■ **AIM OF THE TASK**
All the lines below need to be transcribed exactly. Pictures get left out.

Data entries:
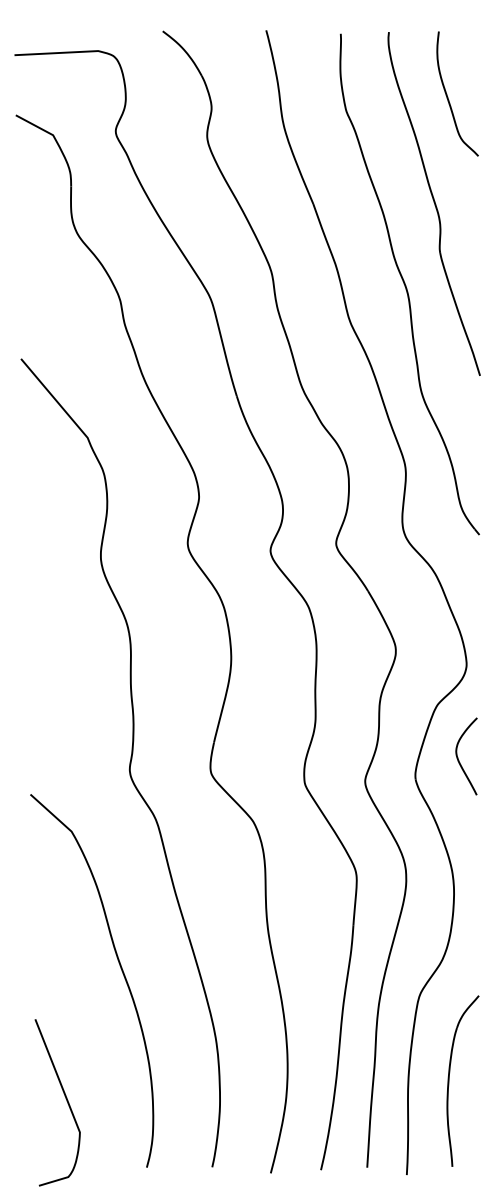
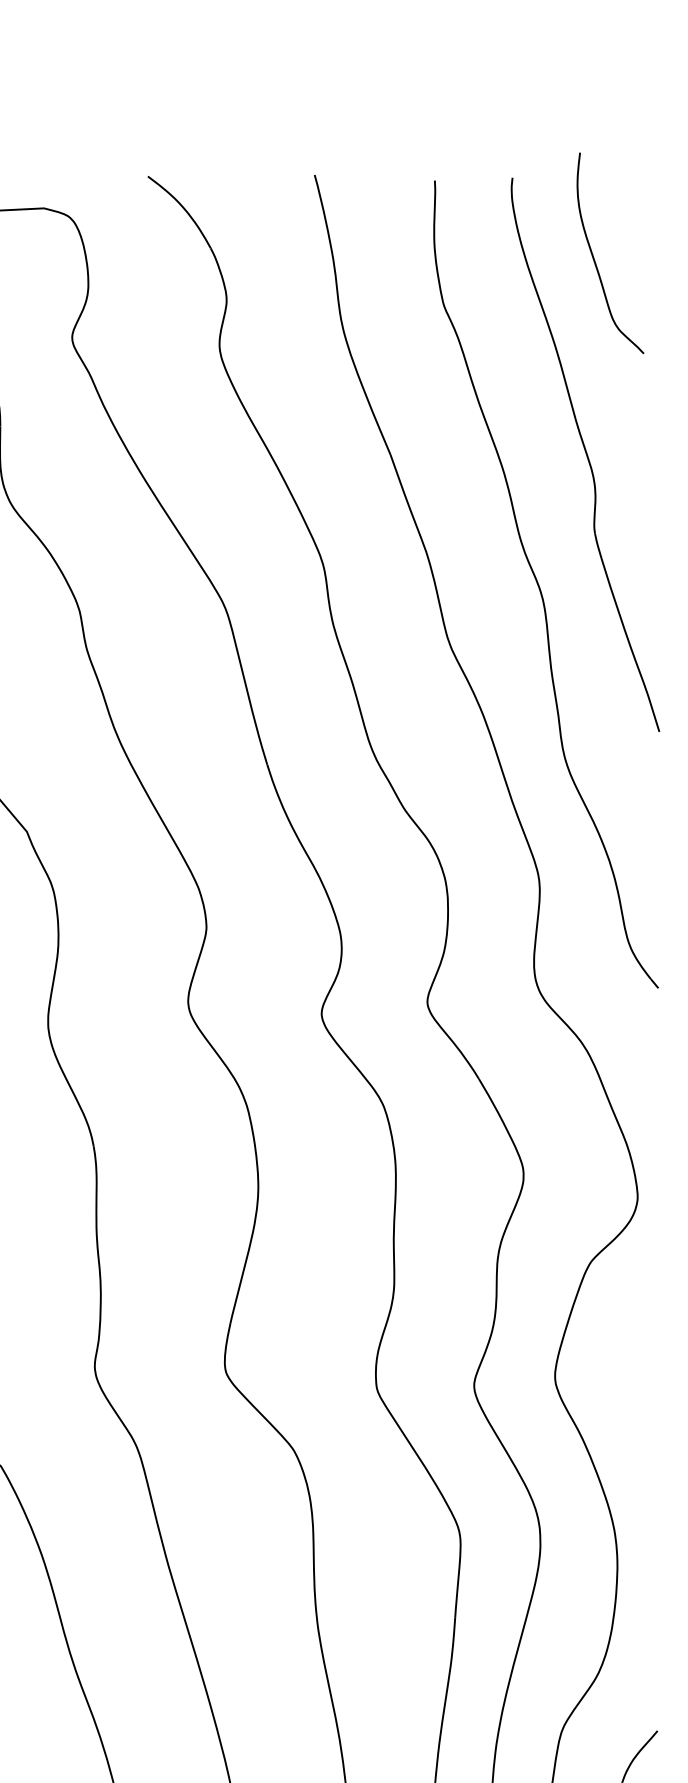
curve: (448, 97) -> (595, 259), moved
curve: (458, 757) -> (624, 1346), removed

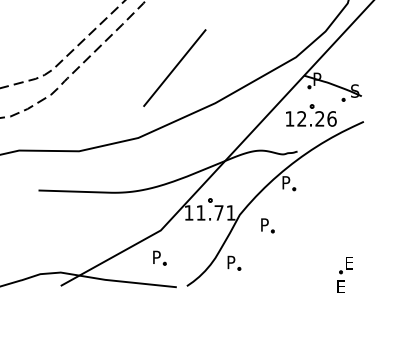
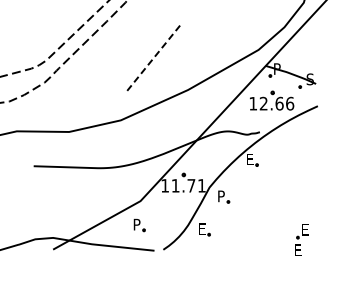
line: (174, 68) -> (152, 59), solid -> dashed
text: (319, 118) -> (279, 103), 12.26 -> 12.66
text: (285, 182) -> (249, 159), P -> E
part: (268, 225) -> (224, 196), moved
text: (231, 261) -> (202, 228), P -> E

■ **SOLVED PROBLEM**
curve: (448, 97) -> (595, 259), moved
curve: (458, 757) -> (624, 1346), removed

line: (174, 68) -> (152, 59), solid -> dashed
text: (319, 118) -> (279, 103), 12.26 -> 12.66
text: (285, 182) -> (249, 159), P -> E
part: (268, 225) -> (224, 196), moved
text: (231, 261) -> (202, 228), P -> E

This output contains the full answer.